When I was writing music in high school my piano made a suggestion to me when I got stuck with what to write next. She told me to try taking some melody I already have and play the notes backwards to see if anything interesting comes of it.

For a decade I have tried this tip and nothing really came of it. However, last week I was trying to come up with an intro to a hymn and I played the last line of the song backwards and wah lah! It was perfect! I was so excited that after trying it many times it finally worked and it worked really well. I’m excited to finish the song!

So, try it and maybe you’ll get something from playing a melody backwards!

2 thoughts on “Composing Tip: Play it backwards

  1. Your arrangement of Take Time to Be Holy led me to do a similar thing. I took the notes in your interlude: Eb (quarter), Eb-F-G-Bb (8ths) and put a similar sequence in a new measure.
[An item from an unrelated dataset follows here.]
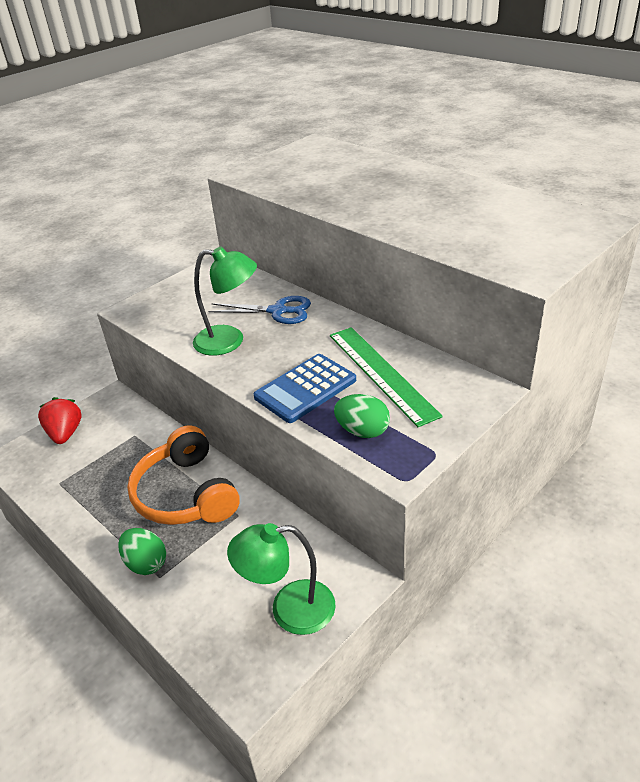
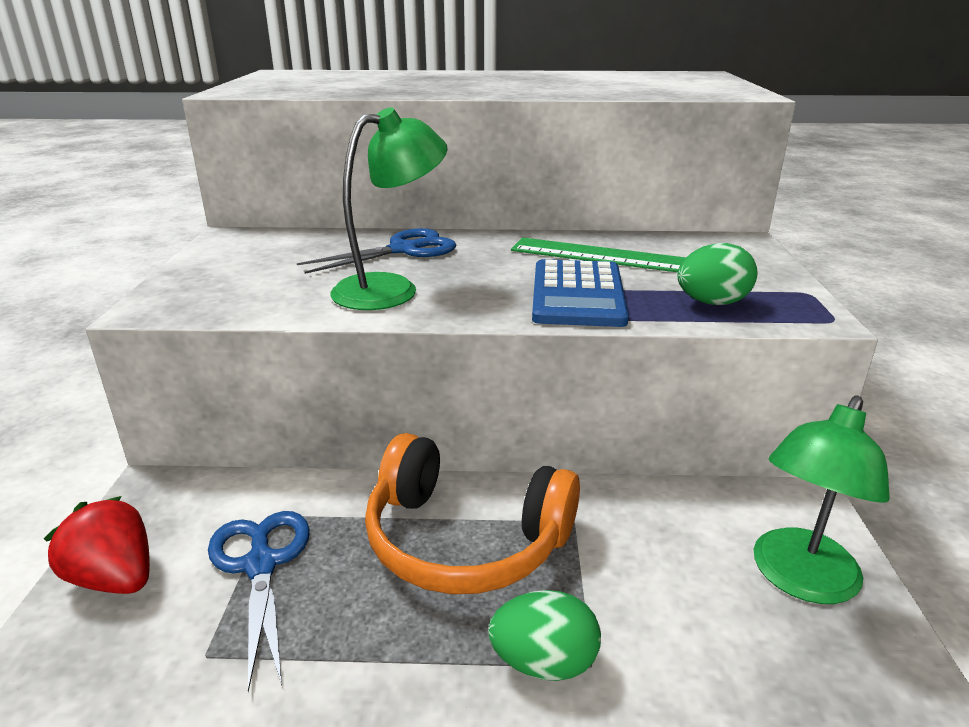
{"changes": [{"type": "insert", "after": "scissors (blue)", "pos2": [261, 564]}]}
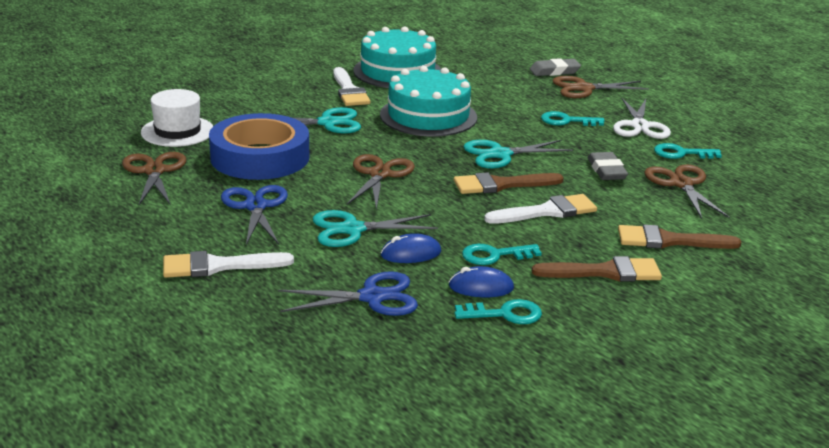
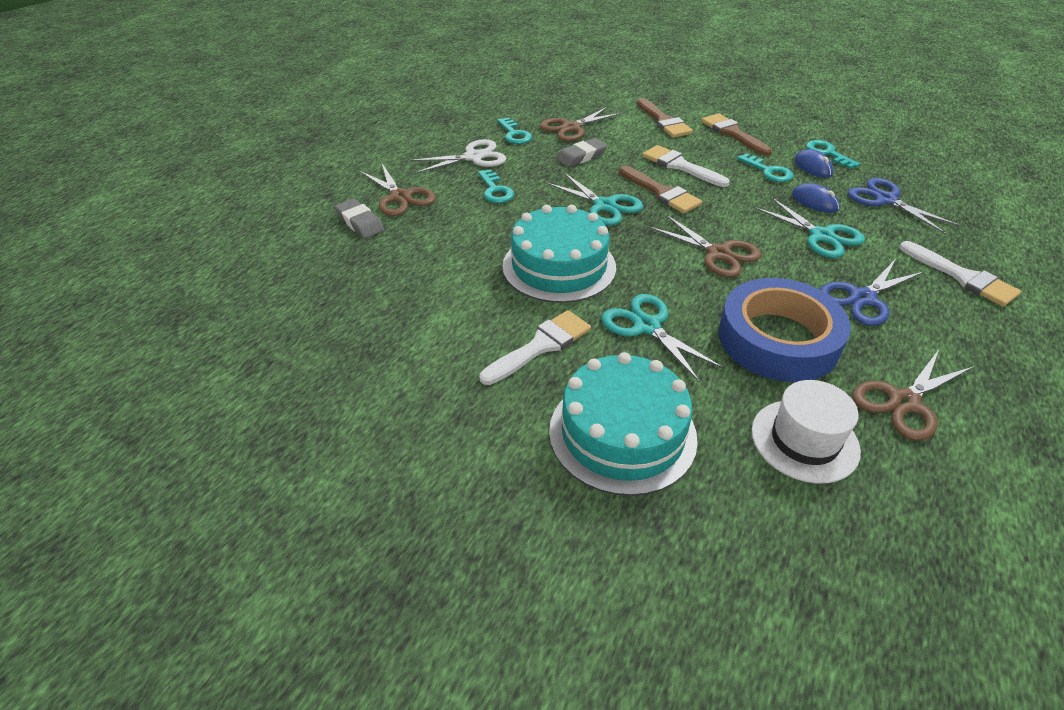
{"changes": [{"type": "rotate", "before": "scissors (brown)", "pos1": [379, 174], "pos2": [718, 253], "turn": -120}, {"type": "move", "before": "cake (turquoise)", "pos1": [397, 71], "pos2": [622, 433]}]}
I think the melody was D, D-Eb-F-D, next C
    C-D-E-C with the harmony chords Eb, D, C, and G, which led to the G7 and the transposition to the key of C. When I figured that out, getting back to the key of C was easier, because I could go backwards from a C to D to Eb to Bb7 and
    into Eb. I gave my interlude to my choir director without making a copy, so
    it is just a guess, but I hope it is close and makes sense. Danielle, could you share with me which hymn worked well for you? I love to improvise hymn introductions in a new way for choir and slightly for the congregation. Thank
    you for sharing the tip from your piano teacher and how it worked for you.. Trina

    • Glad I got some suspicion going 🙂 I didn’t mention the song for that very reason and when I put that hymn on the site, when it’s all done, I will reveal!